In general for open world content, I'd try to do away with the whole quest chain thing. In Fallout 3 there was a lot of world content to play through, but it was all quest chains as stories that played out with a beginning, a middle and an end. Quest hubs just weren't there.
Beyond that, I'm not too picky. I'm fine with killing stuff giving "XP", time based skill progression, skill progression in general and class based progression. None of it is off limits as long as the developer does something new with their game rather than copying verbatim what another developer has already done.
I can not remember winning or losing a single debate on the internet.
Ok, so lets examine those assumptions because I don't think they are neccesarly accurate.....

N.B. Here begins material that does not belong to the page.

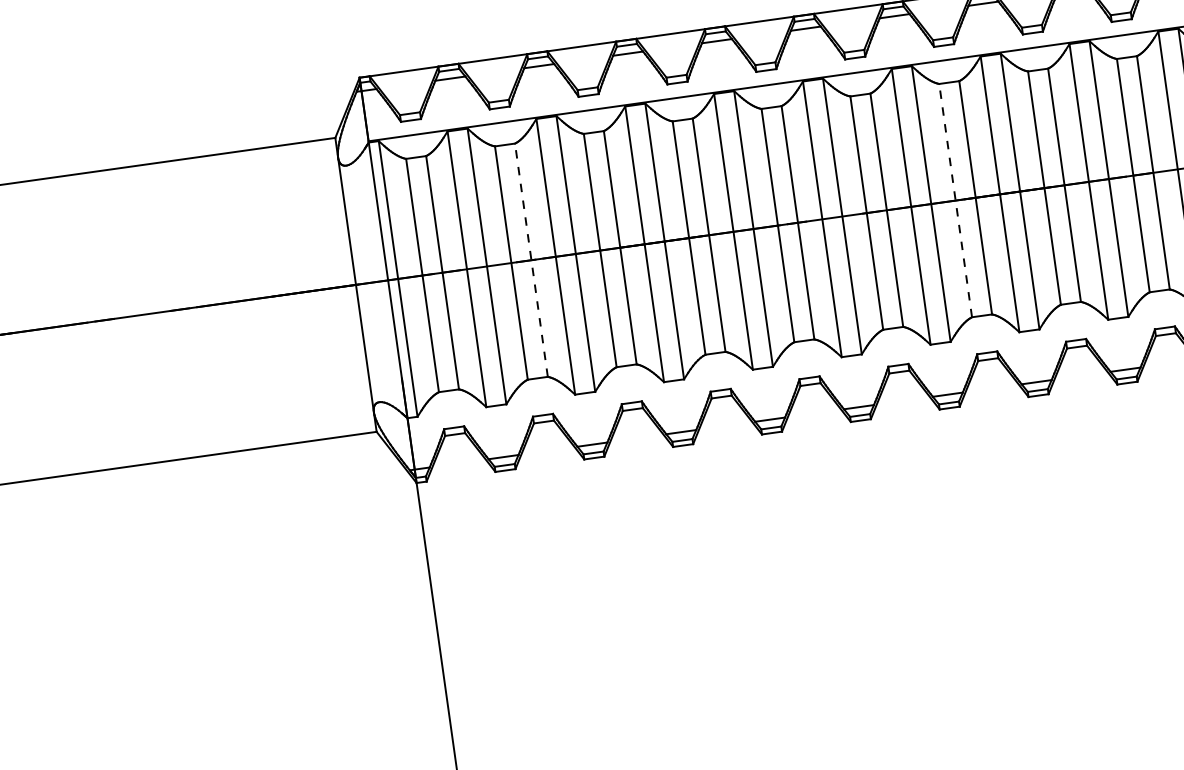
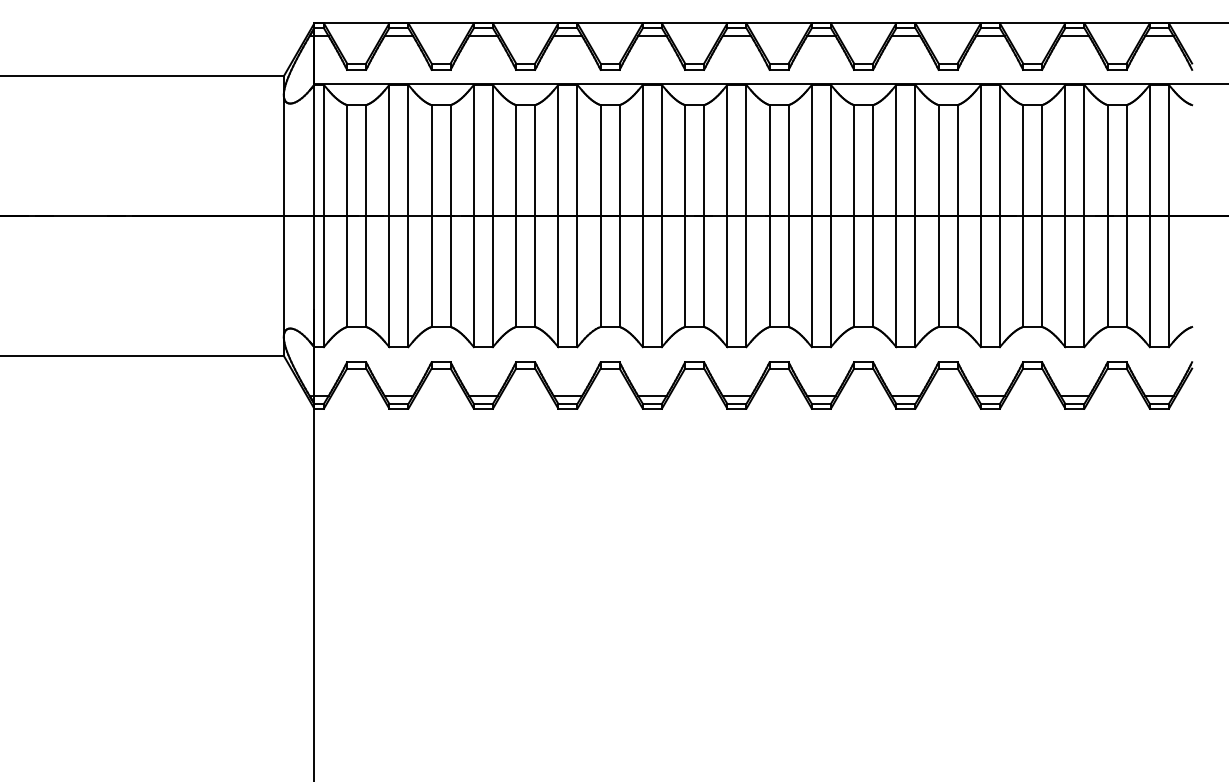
line: (956, 201) -> (854, 216), dashed -> solid
line: (531, 260) -> (450, 216), dashed -> solid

1) Does not work in MMO environment.
What specificaly doesn't work? Is it decoupiling Questing from progression? because we already have a reasonably successfull MMO (EvE) that does that. Is it that NPC B is in one state for one player and another for a different player? Because many modern MMO's are already heavly instanced with NPC's you don't encounter outside of instances an even feature "personal" storylines...I'm not seeing a large departure from that paradigm in what was described. It can't possibly because an NPC quest giver might offer different quests to players based upon thier relationship to them....that shouldn't create any problems from a game logic/coding standpoint....so what is it, specificaly?
2) Does not remove "kill 10 wolfs" quests itself, just changes the context.
Potentialy true.....but it does make the content path less predictable to the player......so it increases replay value.
3) It is very inefficient design.
Depends upon how it's done. All design is a compromise between efficiency and functionality/features. The most efficient design would be to login to a blank game world and big ascii letters that said "Hello World" but no one would pay to play it. If a Dev were handcrafting every single aspect of every single branch manualy then it's true the work increases exponentionaly with each branch. However, I see nothing in the OP's suggestion that explicitly requires that. If, instead, you use a modular design approach where you are simply changing the inputs and outputs as well as tweaking some of the properties of each unit.....well that's a very efficient way of handling modern application development.....you get alot of reusability while still providing a high degree of customization and variety....far more so then is currently offered in the standard MMO questing system.
So I'm not seeing the specifics of where it's not working....perhaps you could elaborate more explicity?
1. Again you're thinking in a themepark mode where progression is tied to leveling and you're forcing people in scenarios of a single player game. Besides 90% of all MMORPG content these days is single player. Not what I am promoting but its there.
2. Its not personal qualifier. Most RPGs do not have quest hubs. Themepark MMORPGs do because again because progression is based around quest grinding. Again do you automatically complain in a game like Skyrim that NPCs work as a smith, go to the tavern and sleep at night.
3. The content is consumed. Since AI or algorithm is putting together random scenarios from pools of content based on you're character and the npc. Its not a designer making branching stories. They just make the story branches and the algorithm puts the stories together. The issue is getting the AI consistently put together enjoyable stories that make sense.
I probably know more about MMORPGs than you do and many of my ideas are pulled from developers and other games. I doubt quest generation is much more expensive than crwating, and VO the hundreds of task and quest a typical MMORPG.